Incluso escuchamos las palabras delirantes de una connotada política de la oposición que, ante el hecho consumado de la movilización de masas más importante de las últimas décadas y tal vez de la historia, una movilización que atravesó a distintos sectores sociales, sólo atinó a lucubrar la extraña idea de que los pueblos, cuando atraviesan tiempos de crisis, salen masivamente a festejar. Delirios de quienes han querido ver otra Argentina y que, en complicidad con los medios de comunicación hegemónicos, han construido un país virtual y ficticio, un país de la desagregación, de la violencia y de la crispación. Un país, claro, que no estuvo durante las jornadas luminosas del Bicentenario (o que tal vez haya estado bien protegido y muy selecto entre las paredes del Teatro Colón). Con la contundencia de los hechos, con la potencia de los acontecimientos populares, un relato mentiroso y monocorde se quebró en mil pedazos ofreciendo lo que se ocultaba detrás de tanta retórica gastada y obsecuente con los poderosos de siempre.

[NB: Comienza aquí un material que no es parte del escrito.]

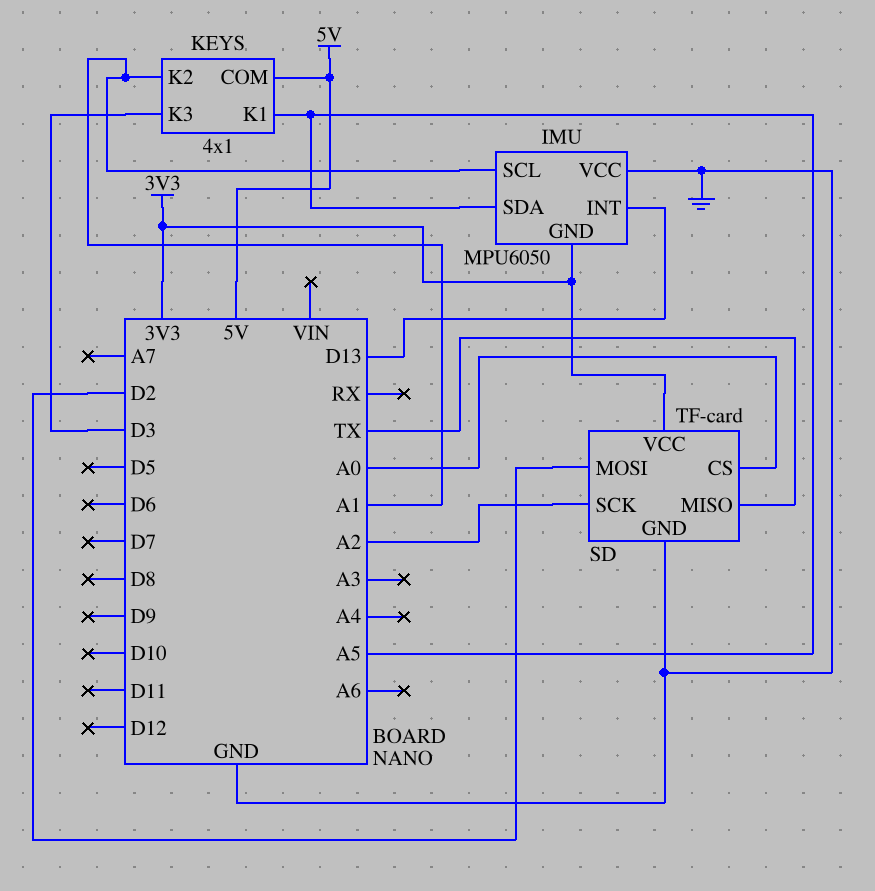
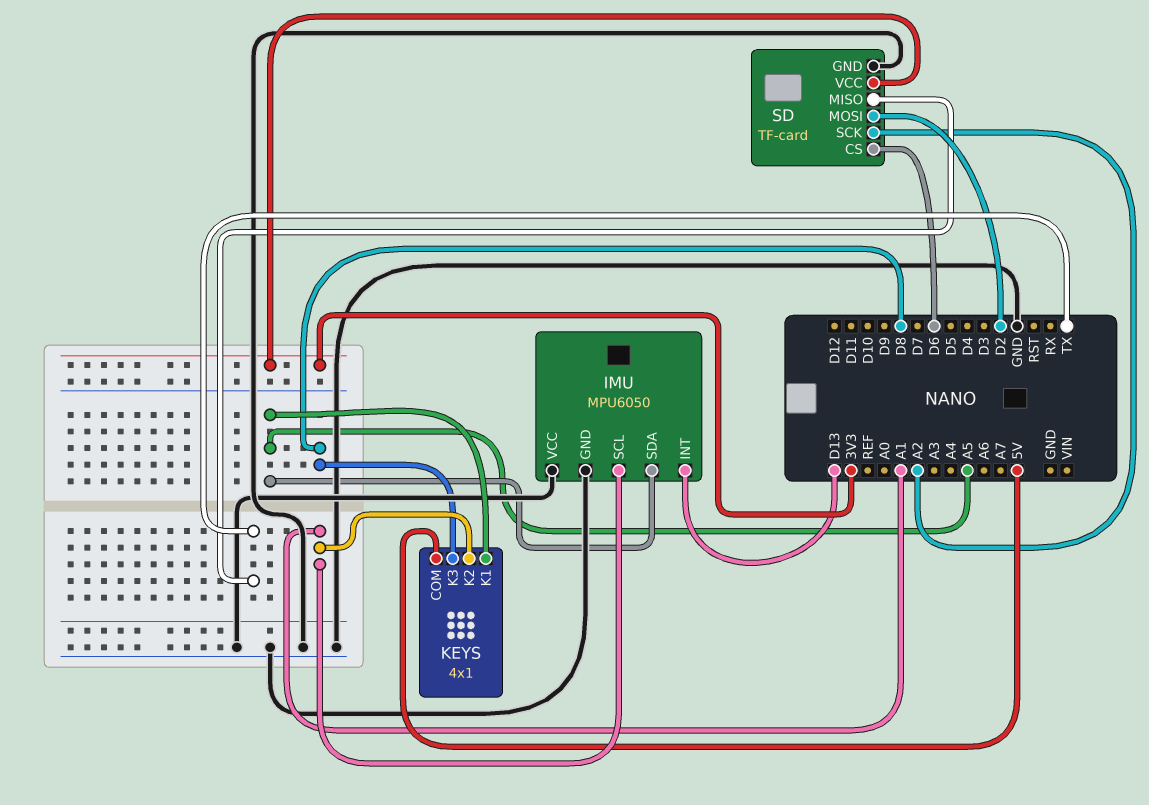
IMU pin GND: 3V3 -> GND
KEYS pin K3: D3 -> D8
SD pin CS: A0 -> D6

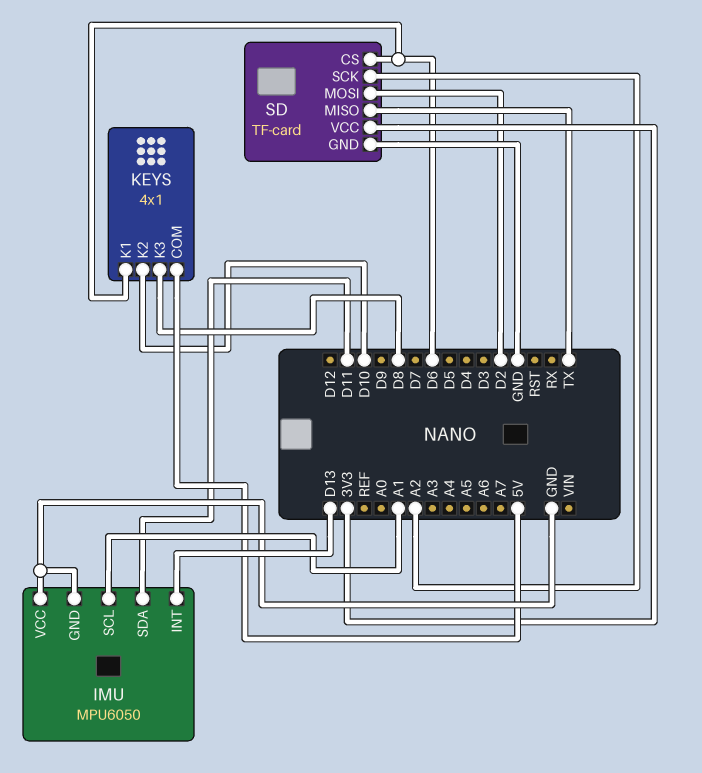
IMU pin SDA: A5 -> D11
KEYS pin K1: A5 -> D6
KEYS pin K2: A1 -> D10

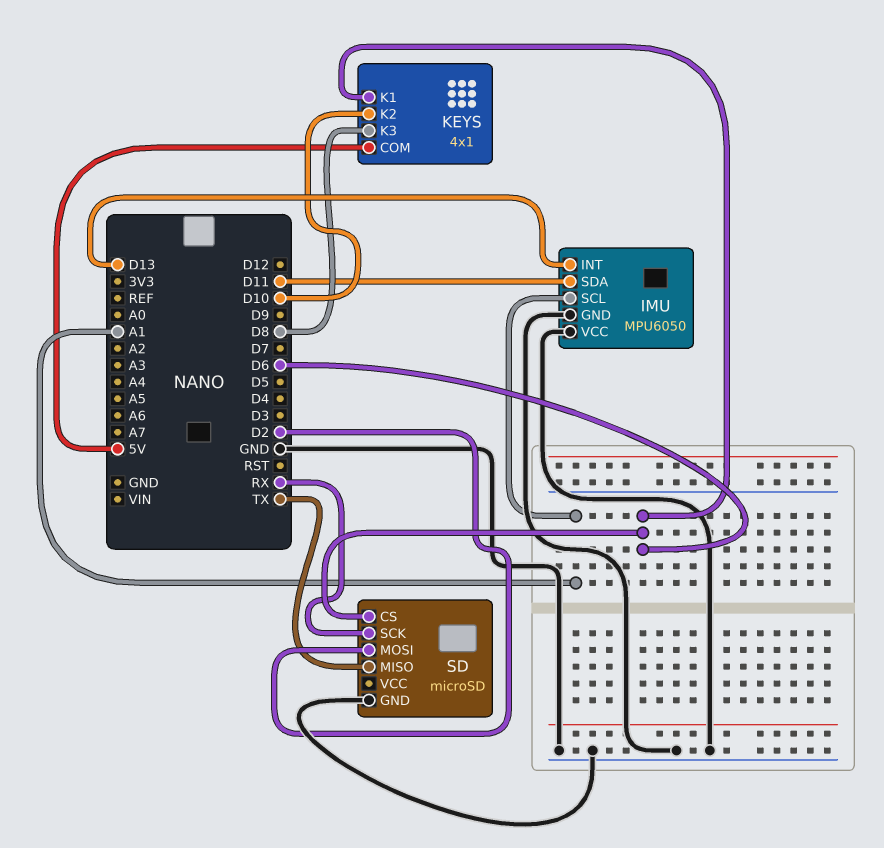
SD: TF-card -> microSD
SD pin SCK: A2 -> RX
SD pin VCC: 3V3 -> none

Muchas cosas han sucedido en estos últimos años, mucha agua ha pasado bajo el puente de una sociedad que atravesó tiempos oscuros y de profunda decadencia; de un país que se había olvidado de sí mismo y que arrojaba a sus hijos a la intemperie o que gozosamente, había hipotecado el futuro de sus hijos a cambio de la quimera primermundista, de los viajes a Miami y de la ficción del uno a uno. De amplios sectores que habían extraviado sus raíces, sus vínculos de infancia, sus afectos para soñar con escapar a cualquier parte del mundo con tal de no seguir un minuto más en esta tierra de infortunios. Frase favoritas dichas sin pudor ni rubor para referirse a “este” país o, peor todavía, aquella otra que ante cualquier dificultad nos lanzaba aquello de “qué país de mierda”. Tal vez, en estos días memorables de mayo algo de la memoria, de esos filamentos que unen lo vivido con lo deseado, lo propio con lo colectivo, la infancia con las travesías de la nación, ha rehabilitado la palabra “patria”. Pero no para referirla a su monocorde envilecimiento patrioterista y autoritario, sino para situarla nuevamente en el territorio de la infancia, de los amigos, del barrio, de la pertenencia y del arraigo; en la vivencia de lo compartido y de lo público recuperado como territorialidad de la libertad, la participación y el reconocimiento. Es en este sentido que los argentinos hemos resignificado aquel lejano mayo de 1810, lo hemos vuelto a colocar en el andarivel de los sueños de emancipación. Y es también nuestra manera de reinterpretar la historia y de hacerla citable para ese otro tiempo en el que el pasado de la esperanza, ese que se desplegó en el interior de los ideales revolucionarios de mayo, se reencuentre con las demandas y las ilusiones de un presente que vuelve a aprender lo que significan ciertos acontecimientos y lo que puede el regreso de las multitudes a las calles y las avenidas de la historia.